DOUBLE STANDARDS?
I've been puzzled about something for the past few days, and I can't quite figure it out. When Rush Limbaugh got smeared for racism when he made a non-racist remark on ESPN, I was angry but didn't go to the mat for him. I thought that he might be wrong about the substance of his remarks, but didn't really get bent out of shape when the press lied about him, when ESPN accepted his resignation, and when the on-air types blasted him on the show the following week. When Newsweek ran a hit piece on him, well, it just didn't move my outrage needle much. All of which is odd, because I'm a fan of Rush and have been for years. I even worked at one of his affiliate stations years ago, and it was my job to flip the switches that put him on the air most days. It was a job I did with pride, as a kind of honor. Hey, I was young okay.

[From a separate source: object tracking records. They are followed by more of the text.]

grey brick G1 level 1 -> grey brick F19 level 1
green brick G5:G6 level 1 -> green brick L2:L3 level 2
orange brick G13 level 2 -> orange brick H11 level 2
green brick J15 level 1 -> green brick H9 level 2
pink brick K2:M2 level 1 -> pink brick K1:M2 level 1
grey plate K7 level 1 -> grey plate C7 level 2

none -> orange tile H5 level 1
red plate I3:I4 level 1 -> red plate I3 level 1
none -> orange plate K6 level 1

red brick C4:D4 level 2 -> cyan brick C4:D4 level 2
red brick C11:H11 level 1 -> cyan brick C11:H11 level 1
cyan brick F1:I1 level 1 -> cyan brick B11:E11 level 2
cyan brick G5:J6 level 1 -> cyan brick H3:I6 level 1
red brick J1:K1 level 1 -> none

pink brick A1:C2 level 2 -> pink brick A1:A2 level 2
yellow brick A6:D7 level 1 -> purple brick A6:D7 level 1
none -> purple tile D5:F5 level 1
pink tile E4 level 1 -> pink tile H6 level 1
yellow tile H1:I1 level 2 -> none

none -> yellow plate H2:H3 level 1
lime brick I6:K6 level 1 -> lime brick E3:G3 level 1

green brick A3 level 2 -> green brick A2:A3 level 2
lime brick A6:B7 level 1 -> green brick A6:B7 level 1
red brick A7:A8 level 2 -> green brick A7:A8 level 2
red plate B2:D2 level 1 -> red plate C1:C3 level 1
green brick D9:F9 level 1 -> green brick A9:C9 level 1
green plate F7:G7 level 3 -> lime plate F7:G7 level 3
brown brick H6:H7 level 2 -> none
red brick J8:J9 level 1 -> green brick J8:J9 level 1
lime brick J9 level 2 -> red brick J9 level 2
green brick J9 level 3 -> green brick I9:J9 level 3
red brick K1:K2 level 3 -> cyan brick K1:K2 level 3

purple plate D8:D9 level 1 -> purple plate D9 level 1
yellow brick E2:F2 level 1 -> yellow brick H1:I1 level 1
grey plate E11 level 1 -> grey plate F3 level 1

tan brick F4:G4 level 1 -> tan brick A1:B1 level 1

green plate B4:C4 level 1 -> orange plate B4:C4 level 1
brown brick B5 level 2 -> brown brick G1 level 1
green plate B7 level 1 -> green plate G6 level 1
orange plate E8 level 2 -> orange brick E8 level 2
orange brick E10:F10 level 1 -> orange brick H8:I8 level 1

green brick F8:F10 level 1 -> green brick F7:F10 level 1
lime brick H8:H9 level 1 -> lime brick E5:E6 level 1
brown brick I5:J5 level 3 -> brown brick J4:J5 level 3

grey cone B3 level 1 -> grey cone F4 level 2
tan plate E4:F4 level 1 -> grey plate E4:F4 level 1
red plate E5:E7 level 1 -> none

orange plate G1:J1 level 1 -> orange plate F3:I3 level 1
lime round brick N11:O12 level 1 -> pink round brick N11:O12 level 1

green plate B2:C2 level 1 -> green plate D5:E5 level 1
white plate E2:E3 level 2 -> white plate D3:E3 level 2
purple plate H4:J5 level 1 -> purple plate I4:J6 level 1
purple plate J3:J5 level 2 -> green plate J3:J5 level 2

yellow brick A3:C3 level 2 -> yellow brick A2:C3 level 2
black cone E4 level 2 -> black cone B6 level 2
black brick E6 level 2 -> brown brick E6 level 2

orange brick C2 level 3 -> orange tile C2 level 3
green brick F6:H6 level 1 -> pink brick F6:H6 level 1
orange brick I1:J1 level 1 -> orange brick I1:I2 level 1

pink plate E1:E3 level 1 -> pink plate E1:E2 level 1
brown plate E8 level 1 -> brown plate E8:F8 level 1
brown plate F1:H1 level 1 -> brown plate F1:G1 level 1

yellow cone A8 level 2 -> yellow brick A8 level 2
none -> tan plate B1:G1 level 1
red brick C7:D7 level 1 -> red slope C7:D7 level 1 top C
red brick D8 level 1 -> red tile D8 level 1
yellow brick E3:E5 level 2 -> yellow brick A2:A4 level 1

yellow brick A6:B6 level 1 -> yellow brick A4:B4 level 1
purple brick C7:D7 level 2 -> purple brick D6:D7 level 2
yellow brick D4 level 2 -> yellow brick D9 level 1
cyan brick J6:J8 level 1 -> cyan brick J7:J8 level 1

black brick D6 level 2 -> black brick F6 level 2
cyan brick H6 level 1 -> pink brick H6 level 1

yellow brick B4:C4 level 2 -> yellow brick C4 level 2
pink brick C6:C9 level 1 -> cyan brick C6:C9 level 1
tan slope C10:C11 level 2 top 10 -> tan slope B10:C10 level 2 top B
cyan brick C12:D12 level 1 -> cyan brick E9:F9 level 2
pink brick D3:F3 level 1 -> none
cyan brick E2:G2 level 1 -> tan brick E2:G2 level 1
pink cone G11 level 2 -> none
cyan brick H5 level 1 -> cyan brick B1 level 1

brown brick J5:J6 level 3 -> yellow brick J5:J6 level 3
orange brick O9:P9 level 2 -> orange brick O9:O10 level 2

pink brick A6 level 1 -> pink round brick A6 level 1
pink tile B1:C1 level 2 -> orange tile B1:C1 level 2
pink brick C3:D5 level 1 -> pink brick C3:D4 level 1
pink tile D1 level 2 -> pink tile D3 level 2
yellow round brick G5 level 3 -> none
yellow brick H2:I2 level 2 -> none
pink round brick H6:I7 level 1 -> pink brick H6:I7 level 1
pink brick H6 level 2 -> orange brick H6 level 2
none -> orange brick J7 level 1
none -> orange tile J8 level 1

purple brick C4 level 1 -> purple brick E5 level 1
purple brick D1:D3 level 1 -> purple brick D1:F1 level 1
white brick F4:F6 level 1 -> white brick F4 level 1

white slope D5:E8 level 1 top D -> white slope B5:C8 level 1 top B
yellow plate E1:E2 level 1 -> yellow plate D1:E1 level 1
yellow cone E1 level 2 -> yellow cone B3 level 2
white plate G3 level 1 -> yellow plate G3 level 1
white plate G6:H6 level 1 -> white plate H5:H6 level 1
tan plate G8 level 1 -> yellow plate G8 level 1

On the other hand, when Gregg Easterbrook got unfairly smeared as an anti-Semite, my outrage meter busted and sent the needle into orbit. Now, I'm a fan of Easterbrook's writing--he's one of the best columnists around, and no one can touch his TMQ work for deep if occassionally misguided football analysis. But I've always found his politics to be if not at direct odds with mine then certainly not to my liking most of the time. So why did I rush to the barricades to defend him, but not Rush?
I don't know. And that's bugging me.
Of the two, Easterbrook's comments are actually closer to actual racism, though I don't think any fair person can argue that either he or Rush are actual racists. Rush's comments about Donovan McNabb (or McBadd, as Eagle fans are now calling him) were nowhere near racist, and he was in fact just doing what ESPN hired him to do--stir things up. They didn't call his bit the Rush Challenge for nothing. So of the two situations, arguably the guy I liked the most got the most unfair treatment, yet I ended up defending the other guy with more gusto.
Maybe it's because I'm just so used to seeing Rush maligned that the ESPN situation just seemed like more of the same. Maybe it's because I was aware that he didn't financially need the job, and thus thought it was ESPN's loss that he was gone. Or maybe the Easterbrook situation just hit me the wrong way at the wrong time. In the end, both were treated with roughly equal unfairness by the same suits that run ESPN, a network I can't imagine watching again in the future (you football fans know how hard that's going to be).
Whatever it is, it feels a bit like a double standard, and I don't like it.